John W. Gerhardt, 263497
P.O. Box 511
Columbus, Ohio 43216

Sen. Jeff Johnson
9024 Parkgate Ave.
Cleveland, Ohio 44108

Sen. Johnson,

Several of us have reviewed your proposals, and compared them with ESPRA (Equitable Sentencing Parole Act). While your proposals correct some problems, it fails to correct many other problems and fails to remedy most of the Adult Parole Authority (APA) abuses which ESPRA would.

ESPRA was worked out over a several month period. The final product is a balance between the need to protect society from the truly dangerous among Ohio's prisoners and the need to correct the gross injustices inflicted by the Ohio Parole Board through disparate sentences by refusing to release those who merit such, and other abuses. In fact, it is my understanding, that you have made available to you a copy of a statistical analysis and report which shows the parole board's true agenda. What the report reveals is:

1) that the Parole Board has progressively lowered the annual percentage of parole releases, especially after the effective date of AM Sub SB 2, under the provisions of which the Parole Board reviews only those with life sentences (a minute segment of Ohio's prison population) (the Ohio Parole Board is using the pool of prisoners sentenced to indefinite sentences under the former code to perpetuate and justify its existence);

2) that for the past few years, the total annual number of those committed to the state prison system has progressively declined, while the state prison population continued to have an annual net increase (over-crowding and the increase in the prison population is being artificially inflated by the Ohio Parole Board);

3) that the higher the number of prior convictions, the higher the percentage of parole releases, and the lower the number of prior convictions, the lower the percentage of parole releases (the Ohio Parole Board is manipulationg an artificially high recidivism rate);

4) that the Parole Board releases on the basis of racial quotas more than on the basis of merit.

If I have been misinformed, and you were not provided with a copy of this report, arrangements can be made for you to obtain one. The report, when reviewed along with the CIIC's position paper on Parole Board practices, reveals many of the abuses which desperately need to be remedied.

Also, the Department of Rehabilitation and Correction (DRC) reports reveal yet other APA abuses. The discontinuation of the practice of releaseing parolees from parole supervision after one year, and instead arbitrarily and needlessly stretching the period of supervision two or three years or longer, is yet another abuse which has come to light. (For the record, I am not a parole violator.) You are seeing a parole supervision version of what the APA has been doing to those still imprisoned -- refusing to let people go for no valid, objectively justifiable reason.

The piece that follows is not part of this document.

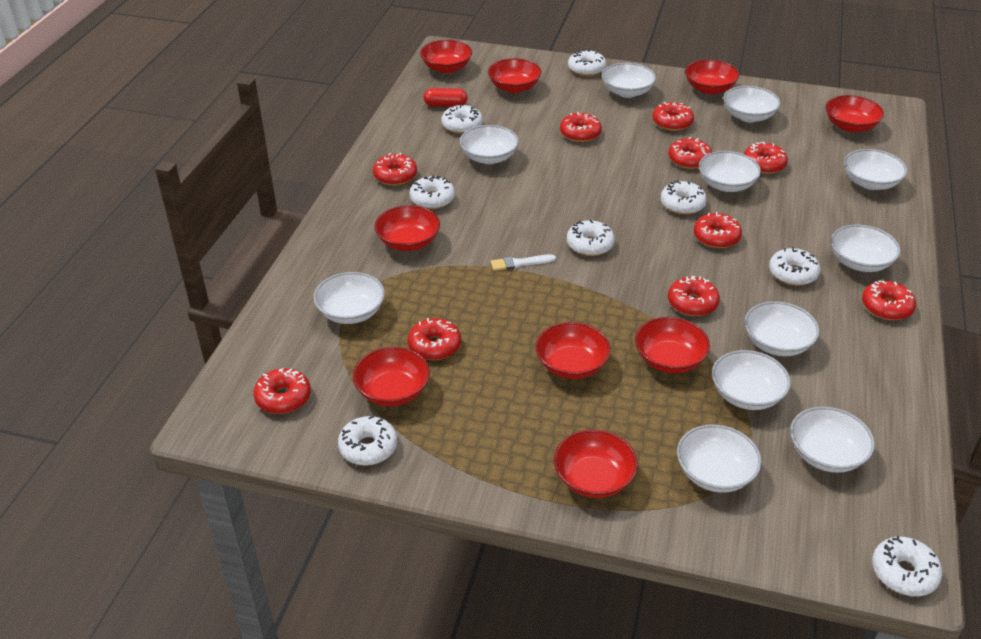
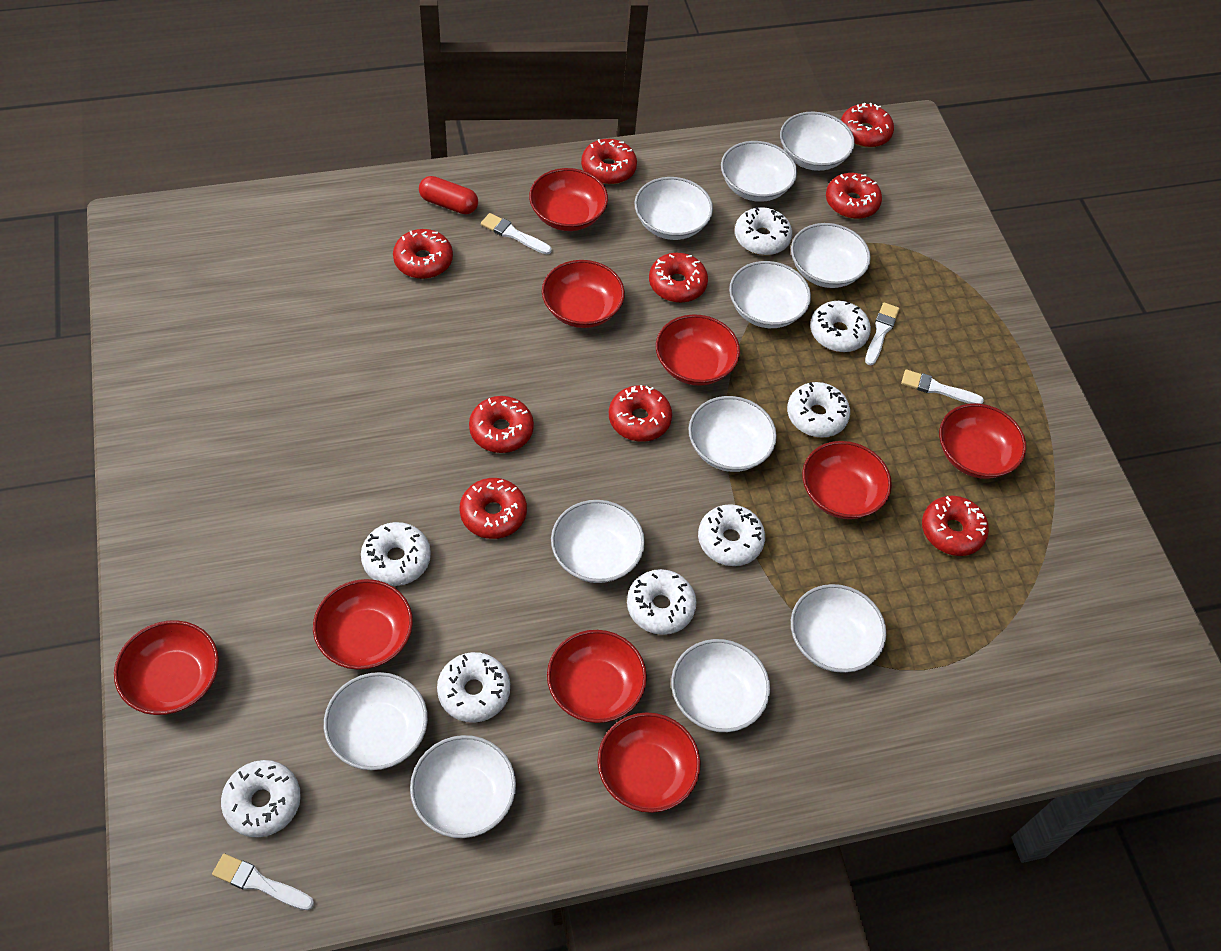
red donut: 10 -> 9
white brush: 1 -> 4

The idea of term limits for Parole Board members is an excellent idea left out of ESPRA. This removes the incentive to continue people in prison for no other reason than to continue to give the Parole Board a justification to perpetuate its existence. I recently read a report which showed that Ohio's APA wasn't the first to indulge in this practice. The State of Washington replaced its indefinite sentencing laws with definite sentences, but, unlike Ohio, included a provision which abolished that state's version of the parole board. The expiration date comes, and the state legislature is pressured into extending the life of their parole board because they still had people to review. Then another extension. How long has this been going on? 12 years! It's not too difficult to read between the lines; to perpetuate its existence, Washington's parole board merely gave more continuances and fewer paroles.

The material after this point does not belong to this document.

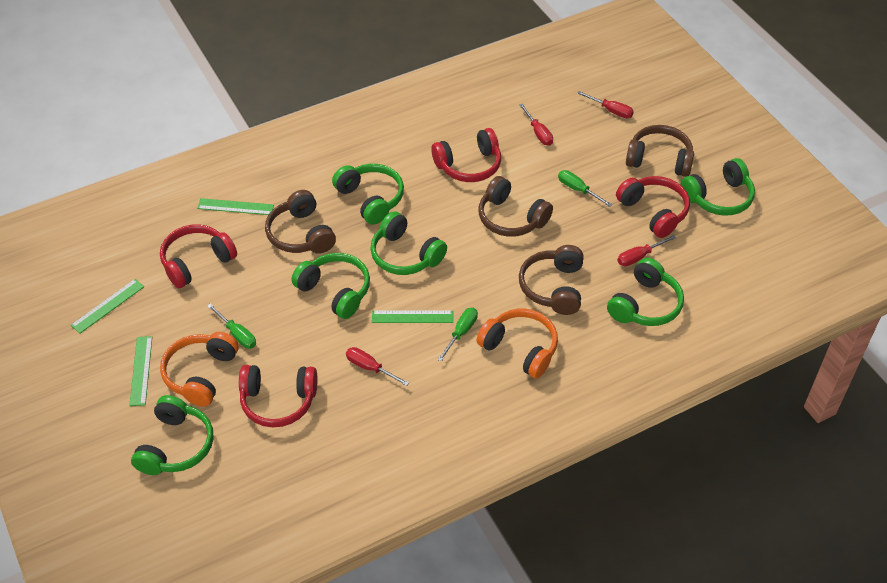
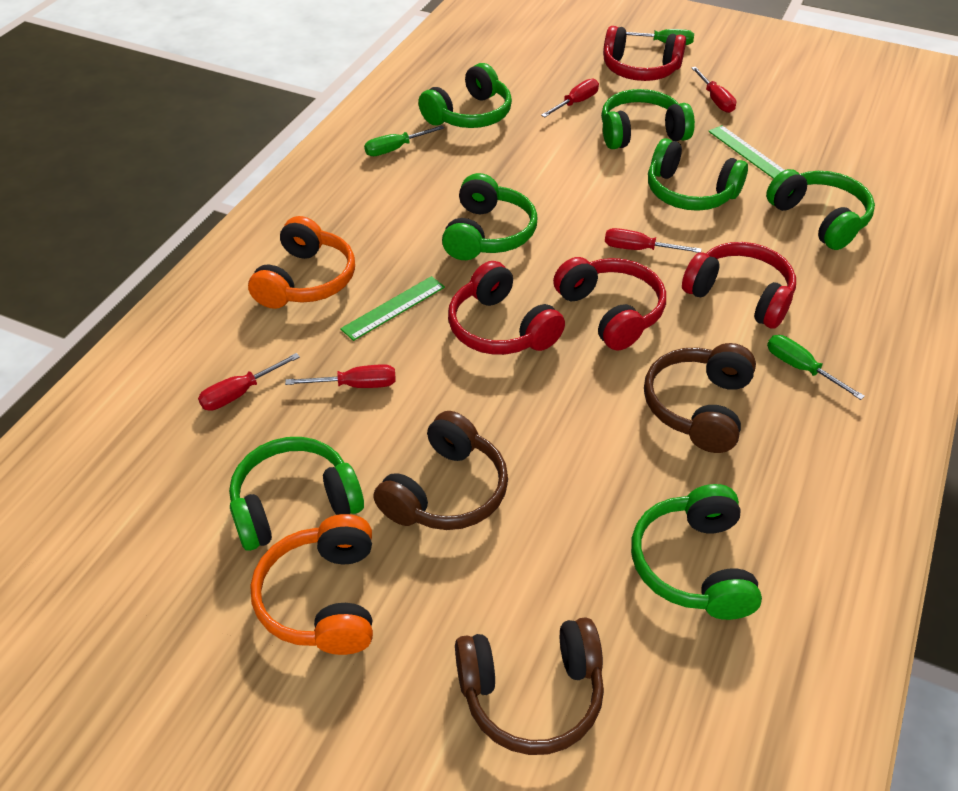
brown headphones: 4 -> 3
green headphones: 6 -> 7
green ruler: 4 -> 2
red screwdriver: 4 -> 5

Mandatory audio taping -- also not included in ESPRA -- is also an excellent idea, which will curtail some abuses, three specific incidents of which I can relate to you. I personally had been given parole, but before I was released, I was called back. My parole was taken back and I was given my maximum sentence, just because they didn't like my religious affiliation. At the second hearing, that was virtually all that they focused on. On paper, the generic "reasons" for giving me parole were "nature of the offense" and "prior history." On paper, the same generic "reasons" -- only two months later -- were given for maxing me out. Then, shortly thereafter, another prisoner was also continued and told, "Find another religion." These two incidents were last year. Earlier this year, a third prisoner was told -- blatantly -- that he was being punished for exercising his free speech rights and winning a landmark case before the U.S. Supreme Court, none of which was related to his offense. I think those monitoring other cases of abuse have lost count of the number of incidents when the Parole Board told prisoners they were being denied paroles for filing law suits. These statements are always made verbally, and any written records the APA discloses usually seem to be sanitized.

But, some of your proposals, e.g., the manner in which "SB 2 reviews" are to be conducted, not only fall short of remedying the abuses which have been inflicted on many, but will in reality have the affect of continuing to perpetuate them. The way your proposed "SB 2 reviews" read, only those who haven't been to the board benefit. There are thousands who have been continued far past their minimum sentences (most with no objectively justifiable reason). (It should be noted that, for all practical purposes, for most offenses, what were the minimums of the indefinite sentences under the former code, were converted into the total definite sentences under the current law.) "SB 2 reviews" at hearing scheduled x-number of years from now allows the APA to get away with the unjustified continuances already given, with the 3rd and 4th degree felonies suffering from the disparities allowed to continue. They're doing time now called for in 2nd and 1st degree felonies.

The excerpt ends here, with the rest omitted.